We arrived in Florence with very high expectations. Everyone from friends back home to hotel owners and waitresses we have met on the way have told us that we were going to love the place...
And I did. I loved it. I can’t really tell you why though, but I did. I just loved being there. Despite being quite busy and more tourists than I would have liked (I lived in Oxford, I’ve had my fill), it was just a beautiful place to be. It felt relaxed, no pressure.
We only had the day, so we didn't want to be standing in line or shuffling around museums for most of it, we just wanted to enjoy being in the city, so we went with no real plans of what to see. The only thing that was on my to do list was to see 'David' and of course the only day the Accademia is closed is a Monday, alas next time! But we did find the Il Duomo di Firenze and the Palazzo Vecchio Tower. We crossed the Ponte Vecchio. We ate gelato, we drank wine,
Across the Arno lies the Piazza Michelangelo, which promises beautiful views over the city, although at the price of a steep hill and a lot of stairs ...
It was worth the blister. The views were breath taking and Florence wore the sunshine well.
But I had found, through another travel blog, that only a little further up is the church, abbey and cemetery of San Miniato. Just far enough for the crowds not to bother with it, but according to them the views were unparalleled ...
It was worth the second blister.
A bus ride (yes ladies and gents, I got Demos on a real live bus, with other people and everything!) to our home for the night and a quick change later we drove ten minutes north to a restaurant our host had recommended to us, and I’m afraid I am going to have to beg your forgiveness again, because I must talk about the food.

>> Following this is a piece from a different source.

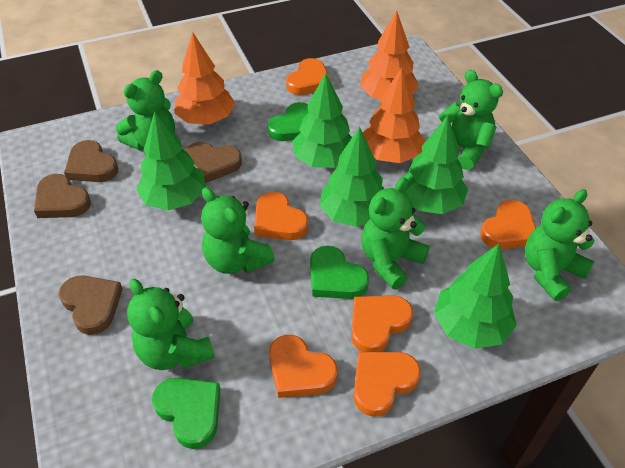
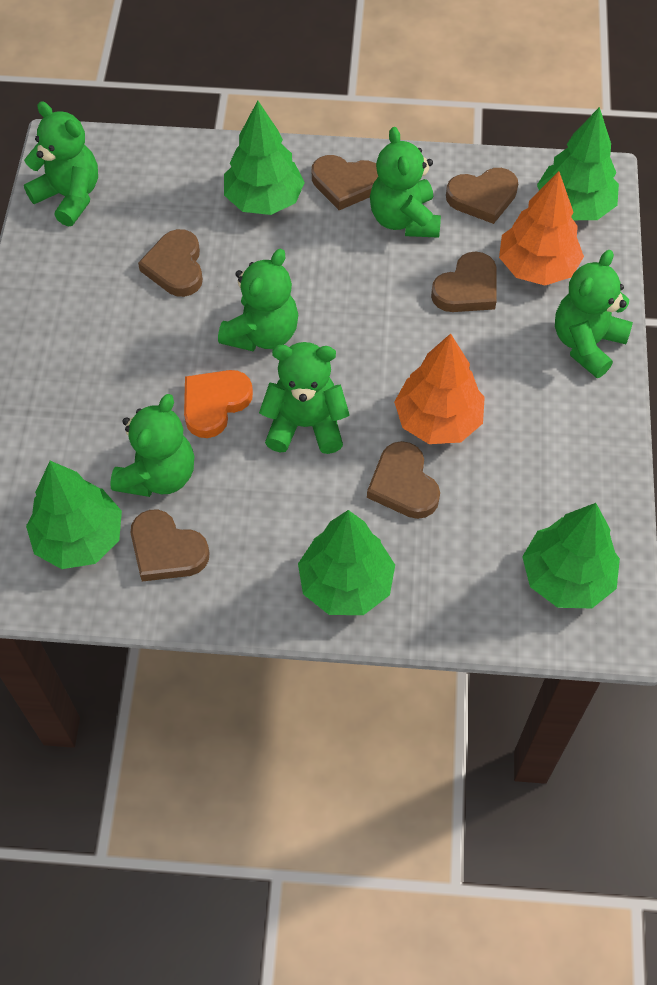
brown heart: 4 -> 6
green heart: 3 -> 0
orange heart: 6 -> 1
orange tree: 3 -> 2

We’ve eaten some incredible food on this trip. We are blessed with the ability to always choose the best thing on the menu, I, through much experience, have found that you can not go wrong with asking the waiters opinion, and Dem is a natural. But tonight was by far the best of this holiday, and possibly my life. I know how big a statement that is, trust me I do not make it lightly. We are total foodies. We live in London, the best city in the world and currently the culinary capital of the world, and have both travelled quite a lot, we have been fortunate enough to have eaten Michelin starred food, as well as having family and friends that create truly magical dishes, but this was just something else.
To get to La Riggia you have to park in the small town, on a hill, in the outskirts of Florence, and then scale the 100m, practically vertical, walk up to the restaurant.
You can not do it in heels. Trust me.
We were met with bubbles on a perfect terrace, seated at a table facing the twinkling town of Florence below and watched the sunset as we were asked to sample some of the local cheese and salami with fig marmalade. Taste bud explosion.
The owner came to thank us for coming, and gave his opinions on the menu, you couldn’t meet such a humble and lovely man.
I had the mushroom risotto to start, which was soft, buttery, oozy perfection. It was so good I wanted to cry. Dem had fresh pasta with more black truffle shaved over it than I had ever seen in my life. The wine was from Florence and beautiful.
Then we had beef with rosemary potatoes, Dem said it was the best steak he had ever eaten, and this boy has eaten a lot of steaks.
I took the waiters recommendation for dessert, although I was too full really, I couldn’t resist trying what I knew would potentially be my favourite dessert in history. It was. Dem had the creme caramel, which was as equally incredible.
They brought us dessert wine because they said we looked so happy. You couldn’t not be happy in that place. If I had a restaurant that is what I would want it to be like, and I think that is the highest compliment I can bestow. It was posh but not pretentious, classic but modern, relaxed but dignified. It was perfect.
We left sad in the knowledge that La Riggia is so far away from where we live.